Five activists from Just Stop Oil spray paint the wall and tape themselves to the painting’s frame The last supper on Tuesday at the Royal Academy in London.

Kristian Buus/In Pictures via Getty Images

Using some glue and spray paint, protesters at a gallery at London’s Royal Academy of Arts have taken action to call for more government action on climate change.

A group of at least five activists from the group Just Stop Oil spray-painted “No New Oil” under the painting Copy of Leonardo’s The Last Supper and taped their hands to the frame of the artwork. The painting shows the scene from the Bible when Jesus has his last supper with his twelve apostles and tells them that one of them will betray him. The 500-year-old copy of Leonardo da Vinci’s masterpiece is attributed to da Vinci’s pupil Giampietrino, and the painter Giovanni Antonio Boltraffio may also have worked on it.

The protesters, who targeted the painting on Tuesday, called on their country’s government to pledge to end all new oil and gas licenses in Britain immediately, according to video showing the demonstration. They also called on members of the country’s arts institutions to support a “peaceful civil resistance,” Just Stop Oil said in a statement.

This is just the latest in a series of other moves by the British group. Activists from the same organization recently taped themselves to a painting in Glasgow, a Vincent Van Gogh painting in London, a painting in the Manchester Art Gallery and another in the National Gallery in London.

According to the BBC, six other activists from the same group were arrested last weekend after a protest at the track of a Formula 1 race at the Silverstone circuit in England.

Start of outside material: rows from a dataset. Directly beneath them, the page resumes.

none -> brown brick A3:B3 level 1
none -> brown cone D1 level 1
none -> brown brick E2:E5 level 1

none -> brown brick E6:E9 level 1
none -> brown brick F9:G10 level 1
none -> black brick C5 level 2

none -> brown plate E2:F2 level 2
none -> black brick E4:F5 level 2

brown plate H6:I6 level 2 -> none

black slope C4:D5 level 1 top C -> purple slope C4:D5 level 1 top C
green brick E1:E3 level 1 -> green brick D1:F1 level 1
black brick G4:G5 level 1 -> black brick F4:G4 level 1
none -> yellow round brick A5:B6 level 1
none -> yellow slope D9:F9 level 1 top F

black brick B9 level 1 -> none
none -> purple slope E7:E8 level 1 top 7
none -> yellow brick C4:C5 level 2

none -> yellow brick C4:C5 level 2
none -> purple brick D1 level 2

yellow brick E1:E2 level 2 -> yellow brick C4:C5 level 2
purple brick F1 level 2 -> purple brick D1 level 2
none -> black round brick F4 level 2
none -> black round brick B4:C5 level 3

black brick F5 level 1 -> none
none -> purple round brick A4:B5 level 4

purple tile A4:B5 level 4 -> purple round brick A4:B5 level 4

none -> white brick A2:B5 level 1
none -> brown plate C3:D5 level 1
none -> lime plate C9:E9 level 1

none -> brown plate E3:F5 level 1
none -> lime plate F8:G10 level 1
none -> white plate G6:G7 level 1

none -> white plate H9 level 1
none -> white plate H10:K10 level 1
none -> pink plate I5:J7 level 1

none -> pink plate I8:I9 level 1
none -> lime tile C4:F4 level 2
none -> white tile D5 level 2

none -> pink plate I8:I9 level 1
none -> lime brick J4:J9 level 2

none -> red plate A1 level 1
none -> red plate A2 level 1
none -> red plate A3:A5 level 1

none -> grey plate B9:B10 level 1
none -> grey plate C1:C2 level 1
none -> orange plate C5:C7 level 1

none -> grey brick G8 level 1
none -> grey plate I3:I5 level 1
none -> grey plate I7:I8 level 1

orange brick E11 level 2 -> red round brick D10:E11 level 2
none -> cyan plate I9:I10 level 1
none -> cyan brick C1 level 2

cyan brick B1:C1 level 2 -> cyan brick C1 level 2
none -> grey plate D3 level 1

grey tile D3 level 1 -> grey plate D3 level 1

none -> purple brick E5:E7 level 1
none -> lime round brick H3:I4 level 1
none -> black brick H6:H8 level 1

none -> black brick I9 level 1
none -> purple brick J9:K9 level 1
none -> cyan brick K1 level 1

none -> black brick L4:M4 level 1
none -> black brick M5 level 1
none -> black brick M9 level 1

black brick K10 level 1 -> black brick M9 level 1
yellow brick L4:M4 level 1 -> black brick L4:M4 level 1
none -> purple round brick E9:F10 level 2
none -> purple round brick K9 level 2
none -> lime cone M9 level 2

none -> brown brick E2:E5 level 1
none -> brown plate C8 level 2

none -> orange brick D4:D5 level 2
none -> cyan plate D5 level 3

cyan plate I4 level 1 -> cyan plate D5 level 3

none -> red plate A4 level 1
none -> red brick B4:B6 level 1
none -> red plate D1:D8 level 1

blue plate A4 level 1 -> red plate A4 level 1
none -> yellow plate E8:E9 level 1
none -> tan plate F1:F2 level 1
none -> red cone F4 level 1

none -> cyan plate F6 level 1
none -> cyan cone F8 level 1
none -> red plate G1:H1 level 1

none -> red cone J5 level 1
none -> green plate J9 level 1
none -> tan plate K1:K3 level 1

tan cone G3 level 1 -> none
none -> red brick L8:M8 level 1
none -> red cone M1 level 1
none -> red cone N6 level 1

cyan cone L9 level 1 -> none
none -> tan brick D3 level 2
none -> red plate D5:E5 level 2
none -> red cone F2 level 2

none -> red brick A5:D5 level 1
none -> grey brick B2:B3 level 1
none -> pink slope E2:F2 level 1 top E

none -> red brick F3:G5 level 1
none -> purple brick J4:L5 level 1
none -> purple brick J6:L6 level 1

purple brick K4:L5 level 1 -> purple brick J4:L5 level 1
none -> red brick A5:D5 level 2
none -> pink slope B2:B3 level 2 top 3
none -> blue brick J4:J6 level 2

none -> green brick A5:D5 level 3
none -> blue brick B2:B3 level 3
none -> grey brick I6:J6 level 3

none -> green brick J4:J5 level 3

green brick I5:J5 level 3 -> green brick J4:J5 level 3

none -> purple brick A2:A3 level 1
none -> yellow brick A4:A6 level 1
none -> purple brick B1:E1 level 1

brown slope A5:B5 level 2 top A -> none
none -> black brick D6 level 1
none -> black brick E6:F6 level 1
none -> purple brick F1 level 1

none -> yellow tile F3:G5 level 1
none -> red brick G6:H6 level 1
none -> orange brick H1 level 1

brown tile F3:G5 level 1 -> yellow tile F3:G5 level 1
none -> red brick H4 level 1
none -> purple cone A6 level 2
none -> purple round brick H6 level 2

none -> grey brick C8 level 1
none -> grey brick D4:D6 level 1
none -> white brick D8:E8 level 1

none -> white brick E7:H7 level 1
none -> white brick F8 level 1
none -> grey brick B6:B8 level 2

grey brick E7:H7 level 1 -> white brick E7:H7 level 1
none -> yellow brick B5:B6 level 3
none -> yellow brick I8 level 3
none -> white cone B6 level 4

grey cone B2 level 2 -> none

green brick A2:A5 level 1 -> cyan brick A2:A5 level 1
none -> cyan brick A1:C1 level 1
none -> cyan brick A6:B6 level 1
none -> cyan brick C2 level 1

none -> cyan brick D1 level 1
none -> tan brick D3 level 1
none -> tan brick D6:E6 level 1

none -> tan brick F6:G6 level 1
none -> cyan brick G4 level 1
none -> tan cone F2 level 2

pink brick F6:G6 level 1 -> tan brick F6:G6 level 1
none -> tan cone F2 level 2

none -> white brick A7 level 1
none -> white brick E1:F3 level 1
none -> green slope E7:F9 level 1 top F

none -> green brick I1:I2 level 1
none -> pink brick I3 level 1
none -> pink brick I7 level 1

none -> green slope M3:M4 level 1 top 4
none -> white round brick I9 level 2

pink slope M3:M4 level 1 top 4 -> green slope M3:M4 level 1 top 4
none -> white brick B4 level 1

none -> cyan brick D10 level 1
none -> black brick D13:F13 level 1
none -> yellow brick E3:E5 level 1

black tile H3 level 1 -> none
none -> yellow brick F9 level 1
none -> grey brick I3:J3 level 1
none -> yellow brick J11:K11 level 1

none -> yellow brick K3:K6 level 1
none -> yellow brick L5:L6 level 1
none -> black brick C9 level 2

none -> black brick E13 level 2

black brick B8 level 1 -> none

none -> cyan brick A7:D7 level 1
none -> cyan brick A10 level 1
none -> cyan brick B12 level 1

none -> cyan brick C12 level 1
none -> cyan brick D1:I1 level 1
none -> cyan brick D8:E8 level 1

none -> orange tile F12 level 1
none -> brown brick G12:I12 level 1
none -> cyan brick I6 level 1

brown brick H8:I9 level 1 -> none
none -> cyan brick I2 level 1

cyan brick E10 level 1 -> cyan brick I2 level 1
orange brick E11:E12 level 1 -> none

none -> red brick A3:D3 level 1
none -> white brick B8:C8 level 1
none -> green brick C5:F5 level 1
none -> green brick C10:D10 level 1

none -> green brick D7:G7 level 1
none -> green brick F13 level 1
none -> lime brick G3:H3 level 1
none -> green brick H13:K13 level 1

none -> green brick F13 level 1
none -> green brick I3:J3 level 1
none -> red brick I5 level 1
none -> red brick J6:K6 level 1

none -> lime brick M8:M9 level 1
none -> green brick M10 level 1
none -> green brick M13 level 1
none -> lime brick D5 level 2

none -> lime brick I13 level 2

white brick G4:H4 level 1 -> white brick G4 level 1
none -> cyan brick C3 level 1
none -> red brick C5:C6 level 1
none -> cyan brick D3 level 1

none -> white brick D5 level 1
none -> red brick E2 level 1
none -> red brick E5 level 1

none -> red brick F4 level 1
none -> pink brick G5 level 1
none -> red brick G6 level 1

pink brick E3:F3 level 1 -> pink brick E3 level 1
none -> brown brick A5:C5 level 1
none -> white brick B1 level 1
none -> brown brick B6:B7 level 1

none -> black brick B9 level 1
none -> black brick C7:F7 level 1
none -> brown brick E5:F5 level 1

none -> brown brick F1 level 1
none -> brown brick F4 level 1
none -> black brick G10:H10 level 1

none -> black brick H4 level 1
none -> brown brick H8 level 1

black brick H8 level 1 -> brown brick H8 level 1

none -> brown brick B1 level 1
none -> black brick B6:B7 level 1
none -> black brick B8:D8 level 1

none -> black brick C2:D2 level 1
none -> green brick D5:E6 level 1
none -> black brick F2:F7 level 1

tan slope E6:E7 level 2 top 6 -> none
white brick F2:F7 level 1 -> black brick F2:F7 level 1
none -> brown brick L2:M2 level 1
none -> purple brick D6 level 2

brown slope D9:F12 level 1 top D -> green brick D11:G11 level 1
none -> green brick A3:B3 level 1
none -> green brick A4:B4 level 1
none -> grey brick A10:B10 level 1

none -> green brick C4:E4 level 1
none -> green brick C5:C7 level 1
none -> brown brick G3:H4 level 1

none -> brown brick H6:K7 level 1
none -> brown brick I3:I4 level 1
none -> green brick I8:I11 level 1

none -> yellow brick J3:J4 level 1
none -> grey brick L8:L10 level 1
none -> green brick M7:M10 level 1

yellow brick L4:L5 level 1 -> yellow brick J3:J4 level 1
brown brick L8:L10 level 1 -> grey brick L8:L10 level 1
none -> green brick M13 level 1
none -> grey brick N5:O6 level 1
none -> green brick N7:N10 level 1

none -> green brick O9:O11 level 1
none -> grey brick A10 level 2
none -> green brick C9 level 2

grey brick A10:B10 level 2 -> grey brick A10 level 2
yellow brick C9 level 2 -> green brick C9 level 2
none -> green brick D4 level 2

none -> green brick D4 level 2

The group says it is turning to such public protests to pressure global leaders to deliver on their promises to cut greenhouse gas emissions in a bid to curb global warming.

World leaders had agreed to limit global warming to 1.5 degrees Celsius (2.7 degrees Fahrenheit) by 2100. Scientists say that if done right, the most catastrophic effects of global warming can be avoided, but the world is not on track to get there.

We don’t have time anymore to say that we do is a lie. We must stop all new oil and gas wells immediately, we will stop disrupting arts institutions as soon as the government makes a meaningful statement about it,” Lucy Porter, 47, a former Leeds primary school teacher who attended the demonstration, said in a statement by Just Stop Oil. “Until then, the disruption will continue so young people know we are doing everything we can for them. There’s nothing I’d rather be doing.”

The Royal Academy of the Arts did not immediately respond to NPR’s request for comment. It is unclear if the painting was damaged by the demonstration.